On a more global scale, the rise in oil prices has been a major repercussion as a result of the war. More logistic players are unclear about the restrictions of doing business with many companies because there are second order and third order sanctions that are also required to be considered while doing business. Companies are hesitant to make decisions, and selection of new partners is significantly impaired.
China lockdowns
There is market commentary about expectations of significant decrease in freight rates. I don’t think that will happen necessarily in the short term, but in the mid-term to long term, this will lead to increase in rates.
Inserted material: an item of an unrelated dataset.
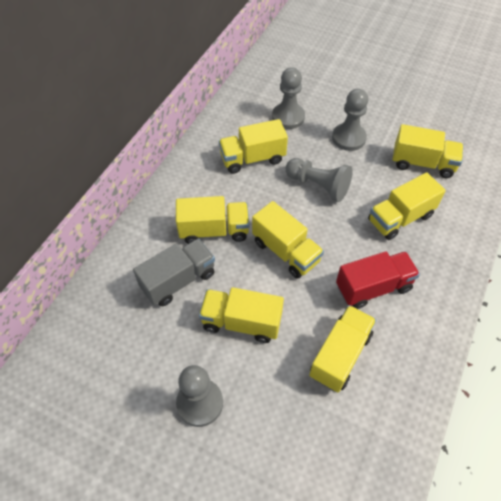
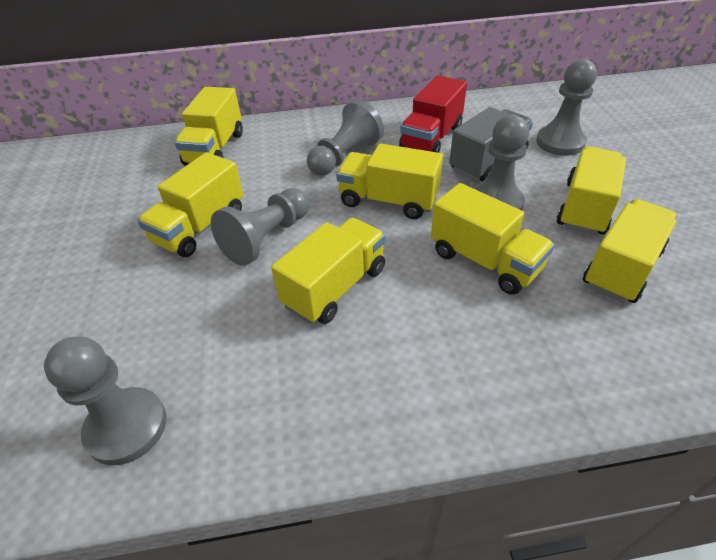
grey pawn: 4 -> 5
It’s almost like in a traffic jam. Some people now stepped on the brakes really heavily and the problem is that this will lead to a significant sort of bulk up in demand for freight services which will essentially be unleashed once the factories reopen. And when the demand is back, the carriers will again not have enough equipment on the ground because not enough equipment went into China during the port lockdowns and not enough vessels are available so that will push up prices once again. So this will continue pushing the volatility in the market, and the congestion situation on the transpacific route will also not significantly improve because it’s almost like a start-stop situation. It will just come back worse than it was because the way you remove the traffic jam is not by stopping something violently and then hitting the accelerator again. It’s sort of making sure that the traffic flows at a certain speed.
The impact of Covid lockdowns on key markets will have wider reaching impacts leading to equipment scarcity in China, hike up of rates and worsening of the traffic jam on the transpacific route.
The problem will continue to remain after that because there are also labour union disputes in the US waiting in the month of May which historically always leads to slow down at the west coast ports.
Into the future?
We will need more resilient supply chains and that means less concentration on high volume routes. While China-US will still be significantly massive, smaller trade networks will increase to other countries in Southeast Asia, countries potentially in Africa and South America, who will pick up some of this uncertainty and some of the volume that now gets diverted from the big supply nation. This will be a very gradual process. And again, it doesn’t mean that freight demand from China will decrease now, but I think it might not grow as much anymore.
Emergence of small trade networks
The implications of emergence of smaller trade networks. One is you don’t really need these huge vessels on smaller trade networks. There will be an increase in demand for smaller vessels. Secondly, the model of just a few stops in China, then crossing the Pacific, then a few stops in the US, and then going back will, I think, decrease in importance. And there will be an uptick in more complex networks with more stops and longer turnaround times, further increasing the turnaround times of containers because they just spent more time on the water or an increase in trans shipments. So, for example, more stops in Southeast Asia, then all of this goes into, let’s say, Singapore or Hong Kong in a major hub and then re-export to across, for example, the Pacific. That again, not only increases sort of intraregional traffic, but it also increases the importance of these transit hubs, which will need to build up further capacity to cope with the demand. And then lastly, I think it will increase the importance of smaller players in the market, and that can be smaller feeder operators and can be smaller who basically pick up this intra-regional traffic or even the transpacific traffic. But that doesn’t start from the big hubs, depending on, I guess, the network model of the carrier.
Pre-pandemic times, supply chain was all about efficient prices and just in time delivery model to make more profits.
Rising oil prices
The rising oil prices are bound to have a limited impact on containerized trade in the short run. But generally high oil prices hit hard when the freight rates are very low. Currently, when the freight rates are astronomically high for the past two years (for instance, $10,000 for a 40 ft high cube from China to the US) the impact of a fuel prices hike will not have a large impact on the short term. What remains to be seen in future is how the war pans out in the future and how the supply chain builds resilience in the end.